A standout point in SIAA’s submission is its focus on superannuation funds, highlighting major shifts in Australia’s institutional investor landscape driven by the rise of large funds and their growing influence over capital raisings.

“Currently there is a concentration of capital in industry super funds,” SIAA said.

“As large super funds do not typically invest in small companies, this restricts the avenues available for these companies to list … This has impacted a whole level of capital raising in the Australian market.”

Funds, SIAA said, will increasingly dictate how businesses grow, particularly as they continue to internalise investment-making decisions.

Stressing the importance of small- to mid-sized companies to the economy, SIAA said, “there is a need to consider how to ensure the next generation of companies has access to capital and an avenue to listing”.

A part of the solution, it said, is supporting improvements in IPO efficiency, including through shortening listing timetables by confidentially pre-vetting prospectuses and deal structures, and changing rules surrounding forecasts.

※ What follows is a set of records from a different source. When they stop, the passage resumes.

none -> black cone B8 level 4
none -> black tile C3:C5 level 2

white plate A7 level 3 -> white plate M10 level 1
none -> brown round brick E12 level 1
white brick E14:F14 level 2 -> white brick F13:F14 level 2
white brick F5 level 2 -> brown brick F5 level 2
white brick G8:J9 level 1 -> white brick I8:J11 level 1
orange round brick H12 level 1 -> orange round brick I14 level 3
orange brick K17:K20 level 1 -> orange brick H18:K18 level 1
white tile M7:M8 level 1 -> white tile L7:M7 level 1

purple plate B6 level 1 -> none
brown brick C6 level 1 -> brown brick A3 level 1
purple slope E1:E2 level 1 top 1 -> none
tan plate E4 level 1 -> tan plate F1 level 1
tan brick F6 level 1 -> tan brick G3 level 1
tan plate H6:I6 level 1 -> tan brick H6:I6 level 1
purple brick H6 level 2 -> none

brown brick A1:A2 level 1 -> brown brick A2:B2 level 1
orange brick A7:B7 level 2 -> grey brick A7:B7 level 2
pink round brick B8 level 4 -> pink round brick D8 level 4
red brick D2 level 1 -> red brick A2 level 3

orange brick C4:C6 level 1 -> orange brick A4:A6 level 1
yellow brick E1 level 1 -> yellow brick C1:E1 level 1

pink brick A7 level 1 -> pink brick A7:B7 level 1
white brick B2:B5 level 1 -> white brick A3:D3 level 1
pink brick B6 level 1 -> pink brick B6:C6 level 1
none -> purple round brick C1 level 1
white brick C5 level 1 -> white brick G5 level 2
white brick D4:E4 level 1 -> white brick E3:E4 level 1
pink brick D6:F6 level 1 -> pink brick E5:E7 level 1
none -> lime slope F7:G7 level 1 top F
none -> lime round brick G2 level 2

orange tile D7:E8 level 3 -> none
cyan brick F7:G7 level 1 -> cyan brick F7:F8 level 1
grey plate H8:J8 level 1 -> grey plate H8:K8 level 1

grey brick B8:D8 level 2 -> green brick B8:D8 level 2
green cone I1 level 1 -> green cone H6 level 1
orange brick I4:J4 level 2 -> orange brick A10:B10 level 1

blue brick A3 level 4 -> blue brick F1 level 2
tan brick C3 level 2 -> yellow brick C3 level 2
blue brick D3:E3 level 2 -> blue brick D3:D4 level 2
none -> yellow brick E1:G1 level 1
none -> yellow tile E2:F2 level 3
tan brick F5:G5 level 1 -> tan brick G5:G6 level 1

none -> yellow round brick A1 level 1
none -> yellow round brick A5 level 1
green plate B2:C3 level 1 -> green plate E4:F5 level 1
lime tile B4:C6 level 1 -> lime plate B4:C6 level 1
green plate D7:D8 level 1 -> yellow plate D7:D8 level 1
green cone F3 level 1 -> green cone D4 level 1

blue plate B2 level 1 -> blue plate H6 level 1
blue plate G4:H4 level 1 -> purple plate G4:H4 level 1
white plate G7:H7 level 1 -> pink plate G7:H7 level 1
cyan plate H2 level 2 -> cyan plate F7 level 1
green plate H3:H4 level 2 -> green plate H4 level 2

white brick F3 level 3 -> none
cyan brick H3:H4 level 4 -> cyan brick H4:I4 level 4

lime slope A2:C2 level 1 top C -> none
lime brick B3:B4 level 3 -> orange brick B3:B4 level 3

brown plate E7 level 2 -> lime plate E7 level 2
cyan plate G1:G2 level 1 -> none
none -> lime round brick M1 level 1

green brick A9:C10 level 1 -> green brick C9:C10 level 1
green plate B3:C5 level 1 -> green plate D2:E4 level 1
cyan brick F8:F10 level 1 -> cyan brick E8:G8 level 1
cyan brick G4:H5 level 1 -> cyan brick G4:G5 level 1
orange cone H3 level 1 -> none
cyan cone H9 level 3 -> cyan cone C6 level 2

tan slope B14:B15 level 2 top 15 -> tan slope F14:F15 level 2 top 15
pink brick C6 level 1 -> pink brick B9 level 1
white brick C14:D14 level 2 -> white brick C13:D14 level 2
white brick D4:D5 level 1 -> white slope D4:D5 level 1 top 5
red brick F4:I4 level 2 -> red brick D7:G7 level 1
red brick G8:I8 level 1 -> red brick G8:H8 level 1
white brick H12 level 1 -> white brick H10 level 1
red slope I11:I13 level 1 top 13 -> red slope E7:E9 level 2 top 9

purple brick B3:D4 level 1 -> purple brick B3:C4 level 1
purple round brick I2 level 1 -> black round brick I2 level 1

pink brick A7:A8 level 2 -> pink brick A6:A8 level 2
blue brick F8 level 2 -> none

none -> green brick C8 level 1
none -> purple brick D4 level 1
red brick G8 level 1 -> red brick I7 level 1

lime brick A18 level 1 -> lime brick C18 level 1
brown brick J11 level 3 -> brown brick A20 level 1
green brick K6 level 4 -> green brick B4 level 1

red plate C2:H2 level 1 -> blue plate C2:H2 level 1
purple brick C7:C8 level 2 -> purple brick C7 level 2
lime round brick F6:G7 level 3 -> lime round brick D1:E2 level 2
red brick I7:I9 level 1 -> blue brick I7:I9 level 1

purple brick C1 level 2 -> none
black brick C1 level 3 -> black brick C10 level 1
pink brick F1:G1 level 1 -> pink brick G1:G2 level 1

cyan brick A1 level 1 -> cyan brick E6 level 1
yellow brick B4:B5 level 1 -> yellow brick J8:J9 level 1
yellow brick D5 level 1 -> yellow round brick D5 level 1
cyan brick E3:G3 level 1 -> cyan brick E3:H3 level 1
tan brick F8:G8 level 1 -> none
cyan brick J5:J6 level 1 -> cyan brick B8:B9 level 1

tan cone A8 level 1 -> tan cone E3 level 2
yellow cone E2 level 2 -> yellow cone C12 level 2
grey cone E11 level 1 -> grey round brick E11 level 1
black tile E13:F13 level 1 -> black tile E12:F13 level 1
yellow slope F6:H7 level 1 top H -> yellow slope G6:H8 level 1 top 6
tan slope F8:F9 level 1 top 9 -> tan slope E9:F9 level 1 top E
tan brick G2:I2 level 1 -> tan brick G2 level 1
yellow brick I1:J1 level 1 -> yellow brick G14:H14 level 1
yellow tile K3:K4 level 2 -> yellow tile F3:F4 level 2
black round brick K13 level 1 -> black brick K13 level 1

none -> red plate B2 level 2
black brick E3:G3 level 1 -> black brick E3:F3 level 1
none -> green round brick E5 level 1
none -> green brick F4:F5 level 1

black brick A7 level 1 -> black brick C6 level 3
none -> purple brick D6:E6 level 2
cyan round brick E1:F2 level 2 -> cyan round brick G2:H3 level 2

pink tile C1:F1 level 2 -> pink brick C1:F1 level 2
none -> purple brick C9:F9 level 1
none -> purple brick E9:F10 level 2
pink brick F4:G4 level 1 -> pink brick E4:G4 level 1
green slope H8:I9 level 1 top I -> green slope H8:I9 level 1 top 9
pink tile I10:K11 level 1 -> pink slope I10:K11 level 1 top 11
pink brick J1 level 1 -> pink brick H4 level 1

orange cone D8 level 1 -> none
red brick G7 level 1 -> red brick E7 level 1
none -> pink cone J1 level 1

ASIC similarly highlighted the growing influence of super funds on capital markets, saying that as these funds increasingly pursue take-private deals, they are contributing to the shrinking of the ASX.

During a press conference following the paper’s release in February, ASIC commissioner Simone Constant said that the expansion of the super sector will inevitably integrate private markets more deeply into Australia’s economic structure.

“Naturally, a key focus for ASIC will be understanding how Australia’s $4 trillion super industry is influencing market dynamics,” she said at the time.

If SIAA’s feedback is any indication, wealth managers are also aware of the growing influence of super funds and recognise the need to explore ways to balance this power within capital markets.

Addressing key risks

As part of its submission, the association also highlighted key challenges to efficient capital raising in private markets – including lower transparency, uncertain asset valuations, limited protections for minority shareholders, and inconsistent disclosure standards – saying they are increasing investor risk and undermining market confidence.

“We understand that ASIC cannot supervise the private market in the same way as it does the public market,” it said. “The issues and risks it should focus on as a priority are the ones that lead to a lack of confidence in the market.”

These issues and risks, in its opinion, include how transparent a company’s disclosures are when raising capital, how it values its assets, and what mechanisms are in place to support investor exits during a liquidity crunch.

Ultimately, the association said “it is important that the investing environment remains attractive” and stressed the need for both private and public markets to “co-exist” to grow wealth.

“Our members do not consider that the expansion of investment into private markets is to the detriment of public listed markets,” it said.

“The expansion of private credit and equity is attractive to Australian investors and is a reflection of investor demand for exposure to different asset classes.”

On public markets in particular, SIAA said the regulatory burden “must be reduced to make them more attractive”.

“The governance burden on public companies and the regulations that make it difficult to list are areas requiring change,” it said.